Como concluye Campo: «Los pacientes con mutaciones en POT1 pertenecen al grupo con peor pronóstico. Por tanto, la intervención terapéutica sobre esta ruta podría ayudar al tratamiento de un grupo de pacientes cuyas perspectivas clínicas son, en la actualidad, muy desfavorables».
El CLL Genome está financiado por el Ministerio de Economía y Competitividad a través del Instituto de Salud Carlos III, y se enmarca dentro del Consorcio Internacional del Genoma del Cáncer (ICGC).

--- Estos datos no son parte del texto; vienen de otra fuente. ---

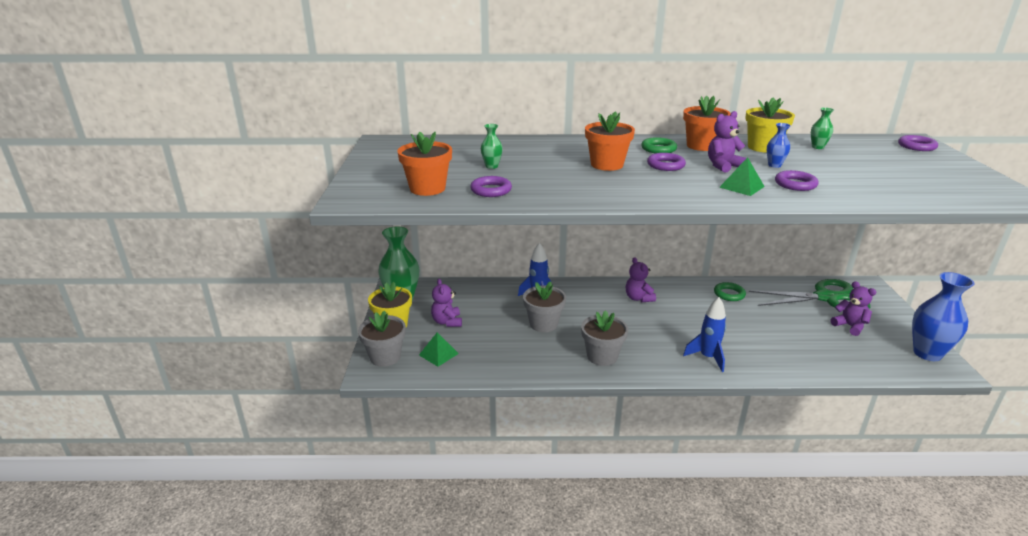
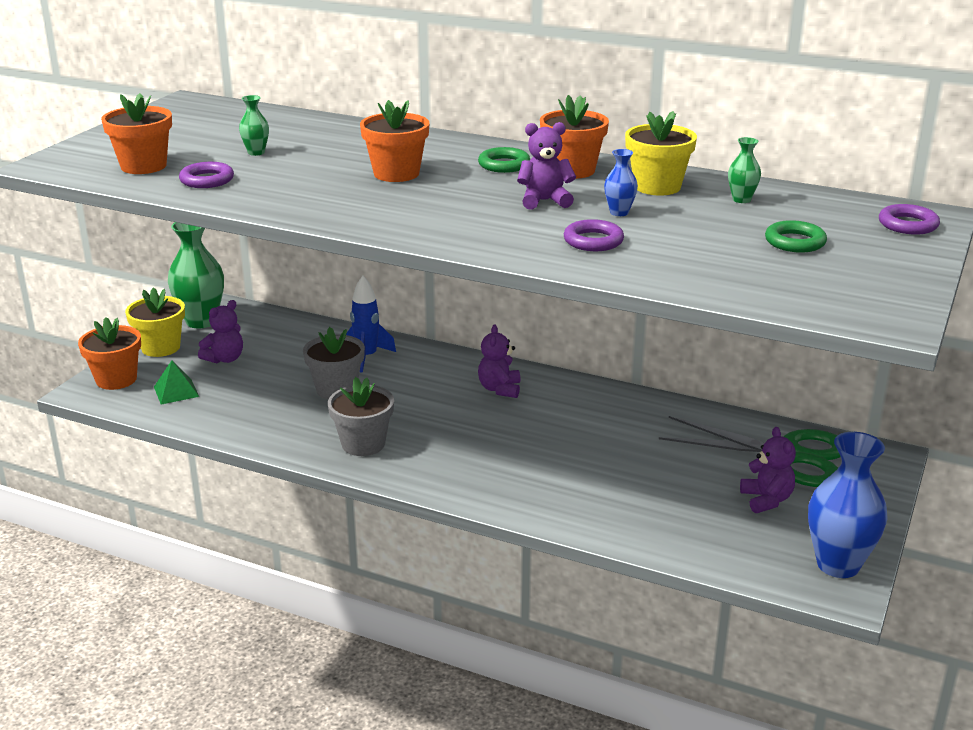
camera: 25 degrees right, 0 degrees up
(385, 357) = (116, 379): grey flower pot -> orange flower pot
(447, 322) = (225, 359): purple teddy bear -> purple teddy bear turned 150 degrees counterclockwise
(665, 165) = (470, 187): purple ring -> none
(707, 357) = (498, 482): blue rocket -> none
(729, 294) = (638, 415): green ring -> green ring (795, 242)
(742, 187) = (513, 231): green pyramid -> none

Hace tres años, la revista Nature resaltó la potencial relevancia de los resultados de investigación que se esperan del ICGC para el desarrollo de nuevos métodos de diagnóstico y terapias contra el cáncer; ya que el Consorcio planea coordinar a escala global la secuenciación y el análisis de quinientos genomas tumorales de cada uno de los cincuenta cánceres más frecuentes.
Desde entonces, Nature y Nature Genetics han publicado en varios artículos los avances de los participantes españoles en el ICGC, basados en el análisis de las alteraciones genómicas y epigenómicas de más de cien pacientes con leucemia linfática crónica.
El nuevo estudio que publica Nature Genetics profundiza en uno de los descubrimientos más sorprendentes derivado de esos primeros trabajos, y contribuye a enfatizar la relevancia de la dinámica de los telómeros, estructuras decisivas para una mejor comprensión de procesos tan complejos como el cáncer y el envejecimiento.
La contribución española a este consorcio internacional integra el trabajo de más de una docena de instituciones, entre las que se incluyen la Universidad de Barcelona, el Hospital Clínico de Barcelona, el IDIBAPS y el Instituto Catalán de Oncología, todos ellos centros adscritos al HUBc, el campus de la salud de la UB. Asimismo colaboran en el Consorcio el Instituto Universitario de Oncología de la Universidad de Oviedo, el Centro de Regulación Genómica de Barcelona, el Centro de Investigación del Cáncer de Salamanca, el Banco Nacional de ADN, el Centro Nacional de Investigaciones Oncológicas, la Universidad de Deusto, la Universidad de Santiago de Compostela, el Barcelona Supercomputing Center (ubicado en el Barcelona Knowledge Campus, BKC), y el Centro Nacional de Análisis Genómico.